Theological Significance
Questions
Keep Studying
Ezekiel 2:6–7 presents a clear contrast between a hostile audience and a steady prophetic assignment. God anticipates resistance and intimidation (“words” and “looks”) and tells Ezekiel not to let fear or discouragement control his delivery. The message content is fixed: Ezekiel must speak God’s words, not a self-generated message. The people are repeatedly described as “a rebellious house,” so opposition is treated as expected rather than surprising.
The imagery (briers, thorns, scorpions) intensifies the sense that this work will be painful and threatening. Whether the danger is physical, social, or both, the point in the text is that the messenger is to remain undeterred.
One main question is how literal the “briers…thorns…scorpions” language is. Some readers take it as figurative speech for social hostility—sharp words, public shaming, and communal pressure. Others think it could also hint at real physical danger in Ezekiel’s setting, with the imagery pointing to actual threats along with verbal intimidation.
Another smaller question is what “their looks” most specifically implies. It can be read as threatening stares, contempt, ridicule, or the heavier weight of communal disapproval. These options overlap, but they can shape how one imagines the kind of pressure Ezekiel faced.

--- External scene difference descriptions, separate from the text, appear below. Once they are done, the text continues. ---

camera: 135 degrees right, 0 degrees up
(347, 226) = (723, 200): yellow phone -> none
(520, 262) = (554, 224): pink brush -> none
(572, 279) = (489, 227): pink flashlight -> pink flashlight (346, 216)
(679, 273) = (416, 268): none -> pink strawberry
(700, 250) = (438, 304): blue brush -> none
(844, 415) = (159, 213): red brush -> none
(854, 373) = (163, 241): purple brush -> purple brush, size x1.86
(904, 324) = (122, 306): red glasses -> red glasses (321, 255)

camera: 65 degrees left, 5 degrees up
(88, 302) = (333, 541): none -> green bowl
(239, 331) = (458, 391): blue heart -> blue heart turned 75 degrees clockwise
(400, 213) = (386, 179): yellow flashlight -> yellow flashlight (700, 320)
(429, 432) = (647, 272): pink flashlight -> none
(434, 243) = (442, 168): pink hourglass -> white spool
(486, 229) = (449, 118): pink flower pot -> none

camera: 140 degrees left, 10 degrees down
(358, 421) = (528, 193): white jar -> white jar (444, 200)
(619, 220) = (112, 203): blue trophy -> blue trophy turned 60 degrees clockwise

Why the disagreement exists The passage uses vivid pictures rather than a direct description of events (“they tried to harm him,” etc.). Because the text does not specify whether harm is metaphorical or literal, interpreters decide based on how they weigh the repeated mentions of “words” and “looks” against the dangerous creature imagery.
What this passage clearly contributes Explicitly, the text teaches that God commissions a messenger to speak divine words in the face of stubborn resistance, and that the audience’s response (“whether they hear or refuse”) does not define the messenger’s assignment. By calling the people “rebellious,” the passage frames rejection as a moral and spiritual stance, not merely a communication problem. It also highlights that intimidation can be both verbal and nonverbal, and that courage is presented as necessary for faithful prophetic speech (see Ezekiel 2:6).